Statements in this discussion may be forward-looking. These forward-looking statements involve risks and uncertainties, including those discussed below, which could cause actual results to differ from those expressed. Please read “Forward-Looking Information” for further details.

OVERVIEW

Cabot Oil & Gas Corporation is a leading independent oil and gas company engaged in the development, exploitation, exploration, production and marketing of natural gas, crude oil and, to a lesser extent, natural gas liquids from its properties in the Continental United States. We also transport, store, gather and produce natural gas for resale. Our exploitation and exploration activities are concentrated in areas with known hydrocarbon resources, which are conducive to multi-well, repeatable drilling programs. Our program is designed to be disciplined and balanced, with a focus on achieving strong financial returns.

We evaluate three types of investment alternatives that compete for available capital: drilling opportunities, financial opportunities such as debt repayment or repurchase of common stock and acquisition opportunities. Depending on circumstances, we allocate capital among the alternatives based on a rate-of-return approach. Our goal is to invest capital in the highest return opportunities available at any given time. At any one time, one or more of these may not be economically feasible.

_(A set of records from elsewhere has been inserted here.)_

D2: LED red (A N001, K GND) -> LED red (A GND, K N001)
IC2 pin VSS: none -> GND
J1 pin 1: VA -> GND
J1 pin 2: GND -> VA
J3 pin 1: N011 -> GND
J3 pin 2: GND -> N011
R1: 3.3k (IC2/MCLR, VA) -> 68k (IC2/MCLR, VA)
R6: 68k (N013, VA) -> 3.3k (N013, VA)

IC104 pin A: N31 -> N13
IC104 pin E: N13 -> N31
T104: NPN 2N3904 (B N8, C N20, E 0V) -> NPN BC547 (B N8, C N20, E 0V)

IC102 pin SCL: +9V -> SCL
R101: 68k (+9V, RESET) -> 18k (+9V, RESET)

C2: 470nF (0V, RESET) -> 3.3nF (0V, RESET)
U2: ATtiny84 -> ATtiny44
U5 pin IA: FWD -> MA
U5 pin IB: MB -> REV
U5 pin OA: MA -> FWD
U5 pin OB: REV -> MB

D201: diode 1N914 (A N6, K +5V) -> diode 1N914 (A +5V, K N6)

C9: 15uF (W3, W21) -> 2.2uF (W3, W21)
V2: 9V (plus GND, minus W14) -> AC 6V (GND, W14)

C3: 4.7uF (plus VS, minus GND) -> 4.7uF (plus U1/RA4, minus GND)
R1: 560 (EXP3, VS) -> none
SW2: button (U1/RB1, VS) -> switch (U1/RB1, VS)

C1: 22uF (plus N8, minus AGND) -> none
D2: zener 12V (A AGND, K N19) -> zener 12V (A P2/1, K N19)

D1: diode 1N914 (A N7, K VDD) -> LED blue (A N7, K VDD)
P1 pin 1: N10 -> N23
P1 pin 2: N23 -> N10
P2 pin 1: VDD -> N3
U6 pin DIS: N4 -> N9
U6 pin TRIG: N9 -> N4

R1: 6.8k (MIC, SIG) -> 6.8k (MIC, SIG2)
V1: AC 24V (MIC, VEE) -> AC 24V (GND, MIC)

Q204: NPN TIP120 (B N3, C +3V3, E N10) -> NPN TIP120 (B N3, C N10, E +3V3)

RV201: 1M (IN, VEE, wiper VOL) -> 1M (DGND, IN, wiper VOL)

Our financial results depend upon many factors, particularly the price of natural gas and crude oil and our ability to market our production on economically attractive terms. Price volatility in the commodity markets has remained prevalent in the last few years. Our realized natural gas and crude oil price was $5.54 per Mcf and $97.91 per Bbl, respectively, in 2010 and were significantly increased by our positions from our derivative instruments, which contributed approximately 22% of our realized revenues in 2010. In an effort to manage commodity price risk, we opportunistically enter into crude oil and natural gas price swaps and collars. These financial instruments are a component of our risk management strategy.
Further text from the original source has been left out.